De-growth of India's service sector decelerated in June, a macro-economic survey report showed on Friday.
Consequently, the de-growth rate of India's overall business activity which includes the output of both services and manufacturing sectors also slowed.
In terms of index reading, the IHS Markit India Services Business Activity Index recorded 33.7 in June from May's unprecedented low of 12.6, but remained below the neutral 50 mark for a fourth successive month, signalling another decline in service sector output.
"Although the downturn lost further momentum in June, it remained excessively strong as the Covid-19 pandemic curtailed intakes of new work and disrupted business operations," the survey report said.
"The slower rate of decline was reflective of some stabilisation in activity levels, with around 59 per cent of firms reporting no change in output since May. Meanwhile, only 4 per cent registered growth, while 37 per cent recorded a reduction."
Accordingly, the Composite PMI Output Index, which measures combined services and manufacturing output, rose to 37.8 in June, up from 14.8 in May but was still below the crucial 50 level which separates growth from contraction.
"Overall, the latest data signalled a further steep, albeit considerably slower rate of decline in private sector activity. Both manufacturing and service sector output fell when compared to May, although rates of decline differed vastly," the report said.
"While manufacturing production fell moderately, edging closer to stabilisation, services activity continued to decrease substantially."
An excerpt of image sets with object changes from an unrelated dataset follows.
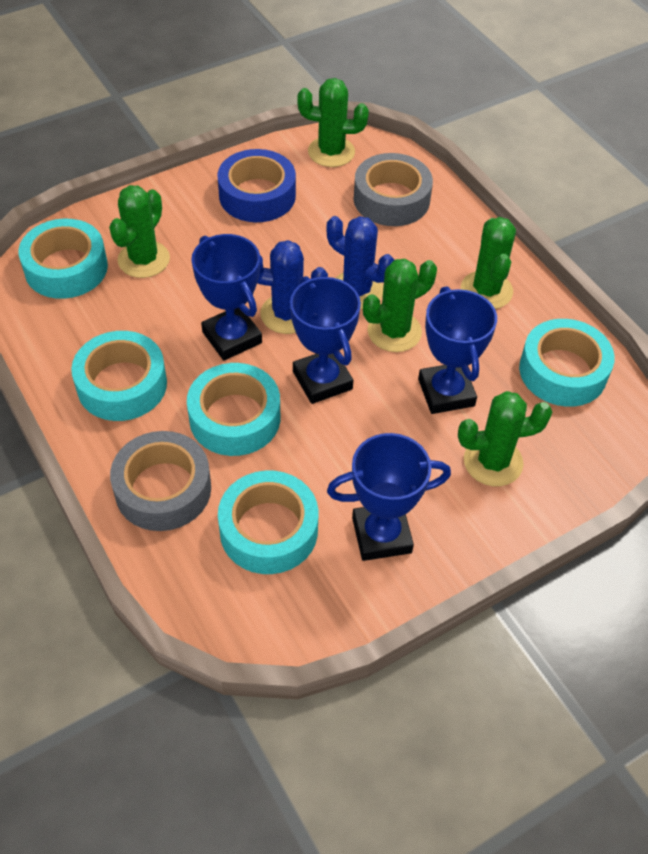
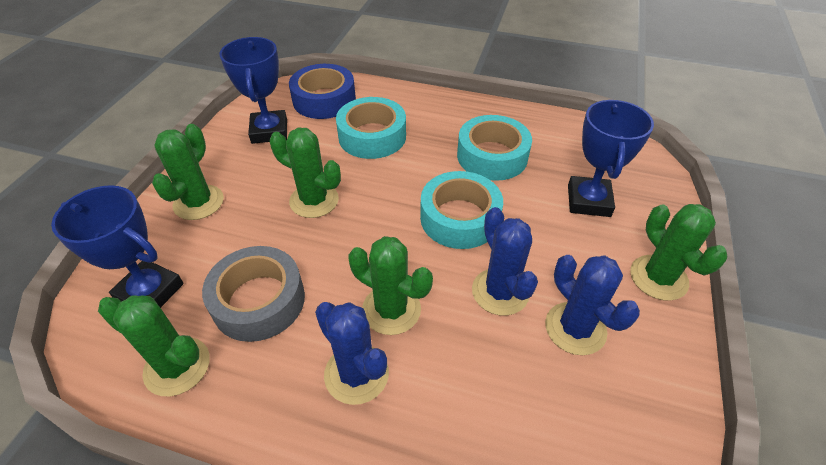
blue cactus: 2 -> 3
blue trophy: 4 -> 3
grey tape: 2 -> 1
turquoise tape: 5 -> 3

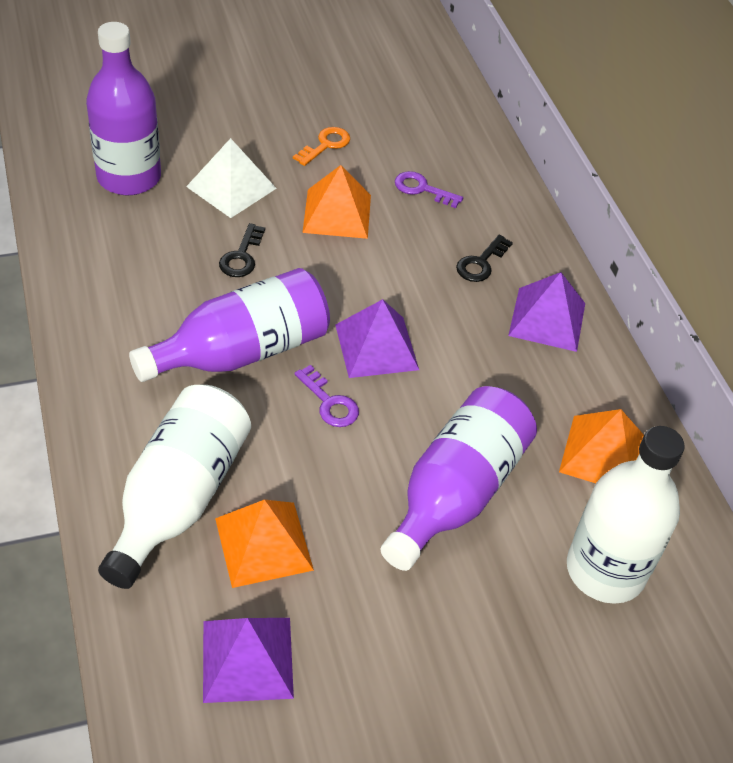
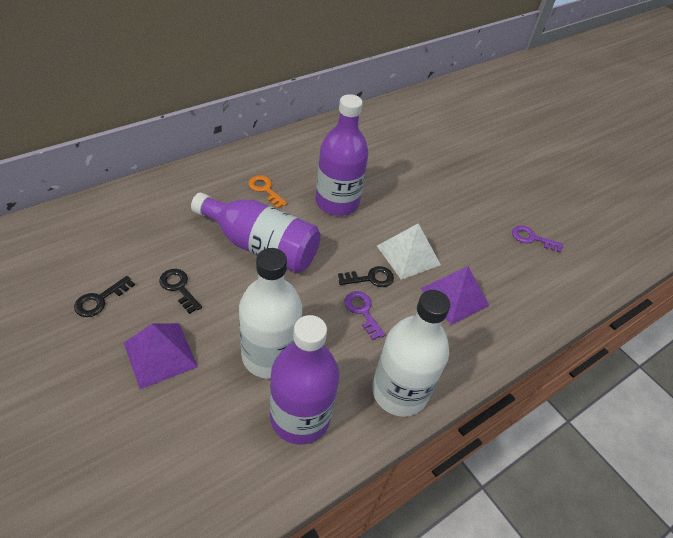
black key: 2 -> 3
orange pyramid: 3 -> 0
purple pyramid: 3 -> 2

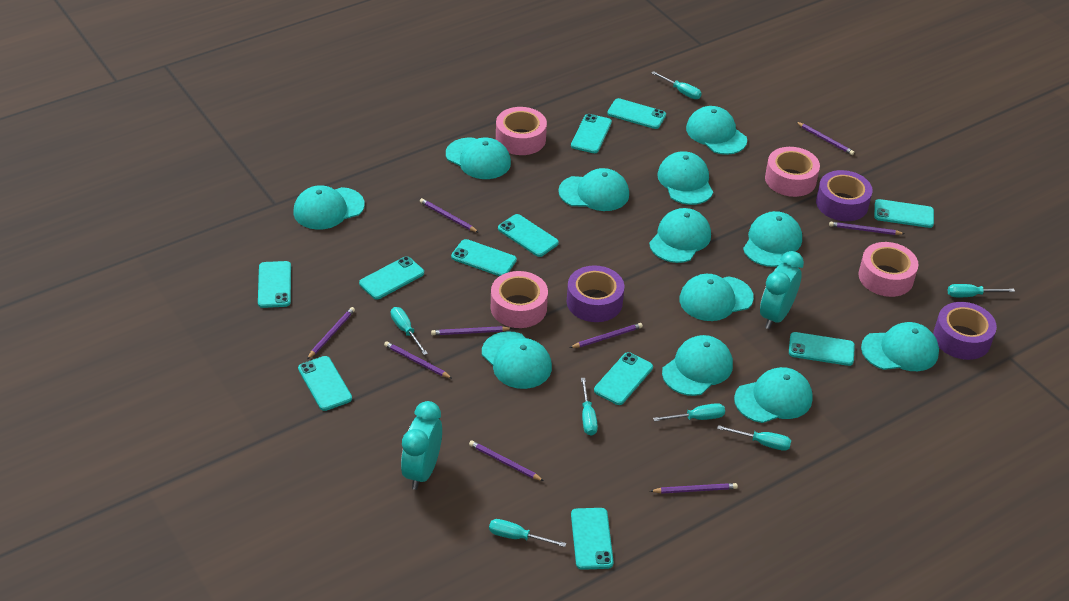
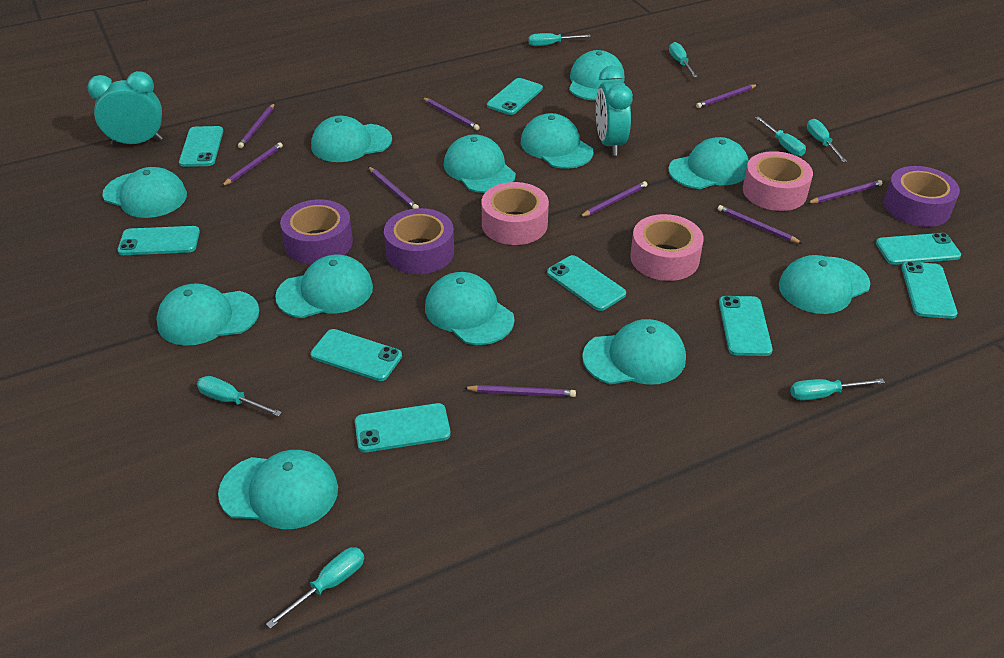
pink tape: 4 -> 3
turquoise phone: 11 -> 9

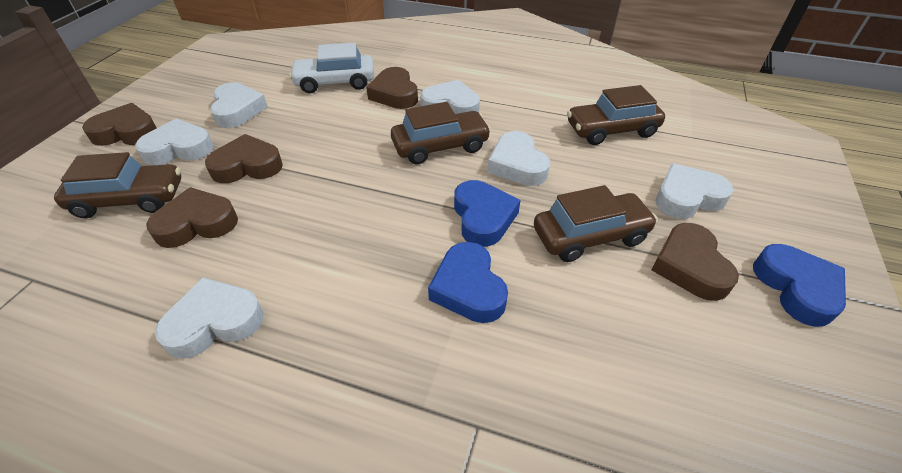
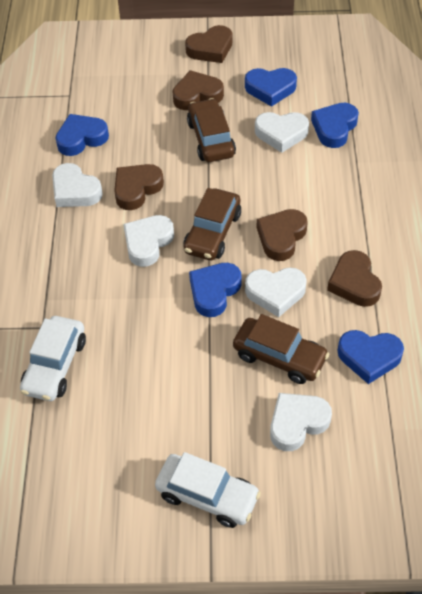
blue heart: 3 -> 5
brown car: 4 -> 3
white car: 1 -> 2
white heart: 6 -> 5

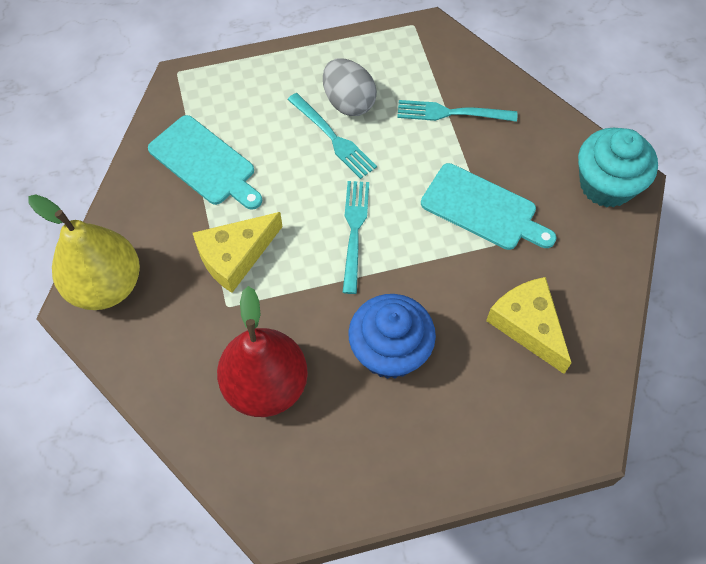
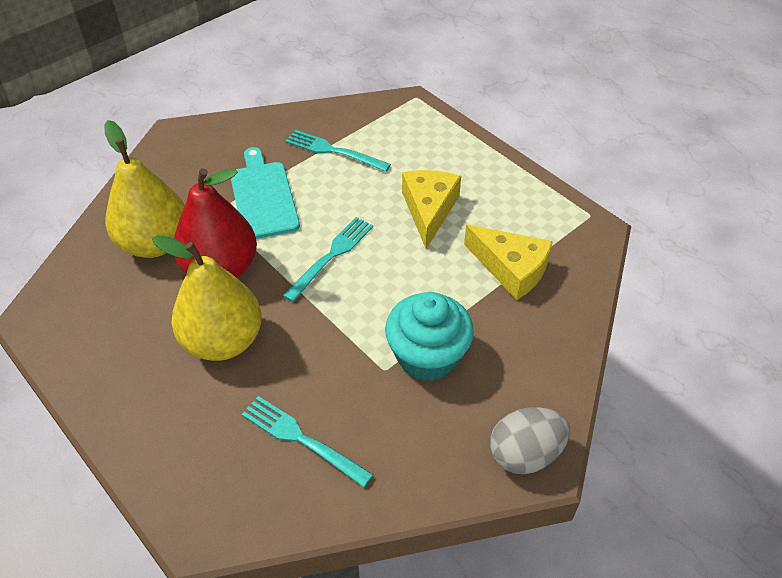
blue cupcake: 1 -> 0
turquoise cutting board: 2 -> 1
yellow pear: 1 -> 2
Besides, the report pointed out that demand conditions facing both sectors remained subdued in June, although, as was the case with output, the service sector observed the stronger reduction in orders.
Resultantly, there was a broad-based decline in employment.
Commenting on the latest survey results, Joe Hayes, Economist at IHS Markit, said: "India's service sector continued to struggle in June as the country's coronavirus crisis worsened. Simply put, the country is gripped in an unprecedented economic downturn which is certainly going to spill over into the second half of this year unless the infection rate can be brought under control."
"Some companies have seen activity stabilise, but this is most likely just reflecting closures and temporary suspensions. While this will have contributed to a rise in the PMI figures, this certainly isn't a promising sign. A large fraction of the survey panel are still reporting falling activity and order book volumes, reflecting an intensely challenging domestic picture in India."